Erranti, pecore, pastore, guardiano… ogni termine si presta a un approfondimento comunitario.
Erranti eravamo ed erranti siamo ancora, nel doppio significato della parola, come di chi smarrisce la strada e di chi sbaglia nella sua vita. Le pecore sono erranti se non seguono la guida del loro pastore.
Ma effettivamente cessa il nostro errare per il fatto che riconosciamo in Gesù la nostra guida e lo proclamiamo pastore e guardiano della nostra anima?

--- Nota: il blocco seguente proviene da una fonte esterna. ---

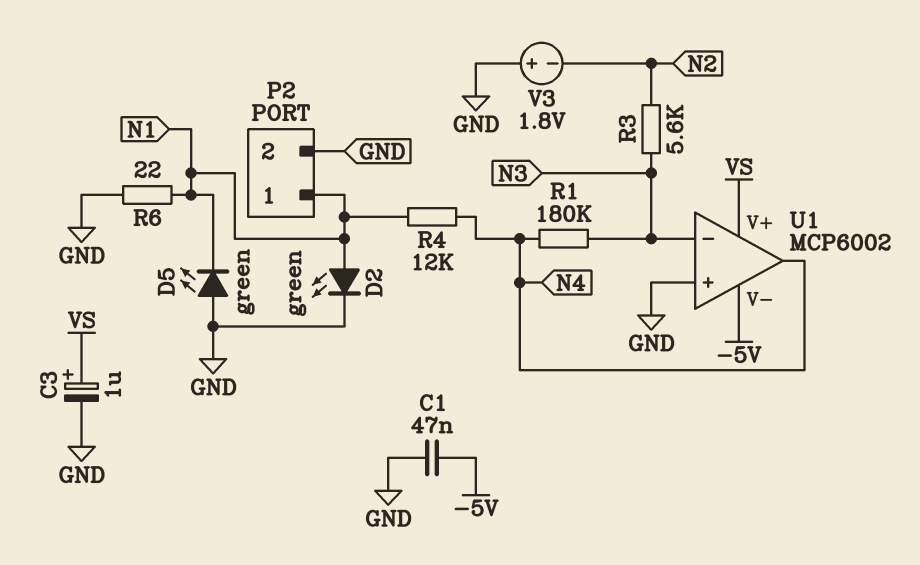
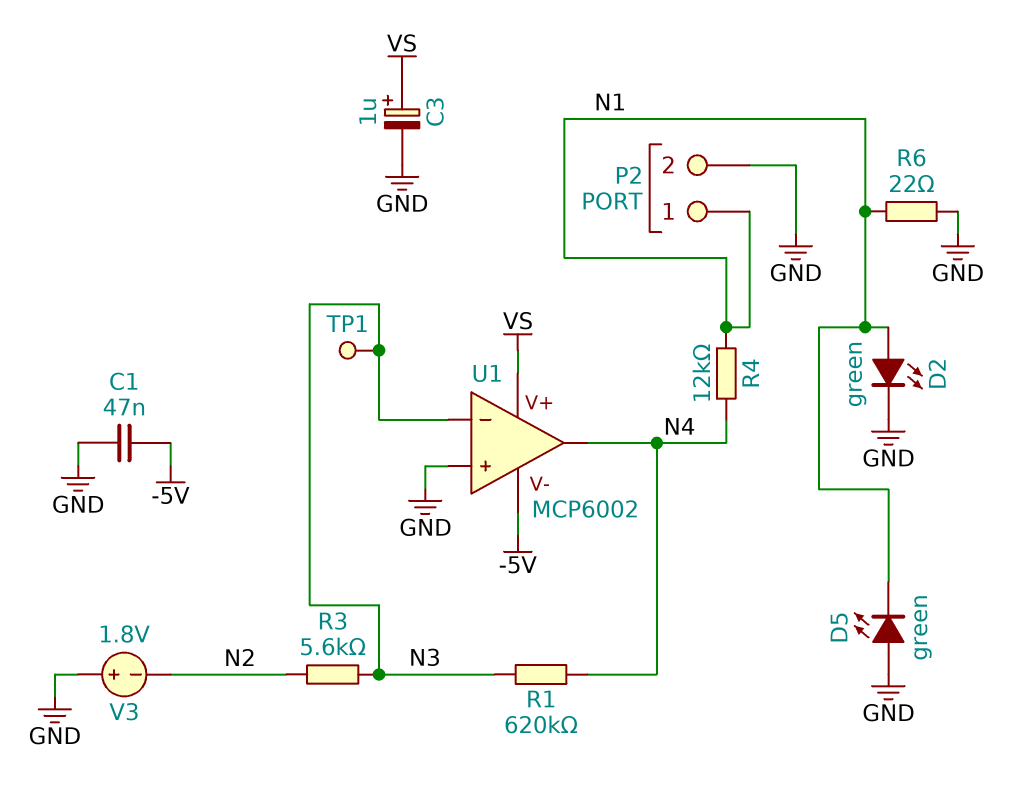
R1: 180k (N3, N4) -> 620k (N3, N4)
TP1: none -> test point (N3)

Ho qualche dubbio al riguardo. Penso che non possiamo chiuderci al sicuro nel nostro ovile di cristiani, ritenerci soddisfatti della nostra fede e al riparo da ogni critica e da ogni sofferenza che procura la ricerca continua della verità, che non può mai essere posseduta nella sua completezza da alcun essere umano. Intanto possiamo vedere invece come anche le chiese cercano con i loro dogmi di imbrigliare ogni forma di ricerca alternativa, magari per trovare un linguaggio nuovo con cui spiegarci e spiegare le sacre scritture agli uomini e alle donne del nostro tempo.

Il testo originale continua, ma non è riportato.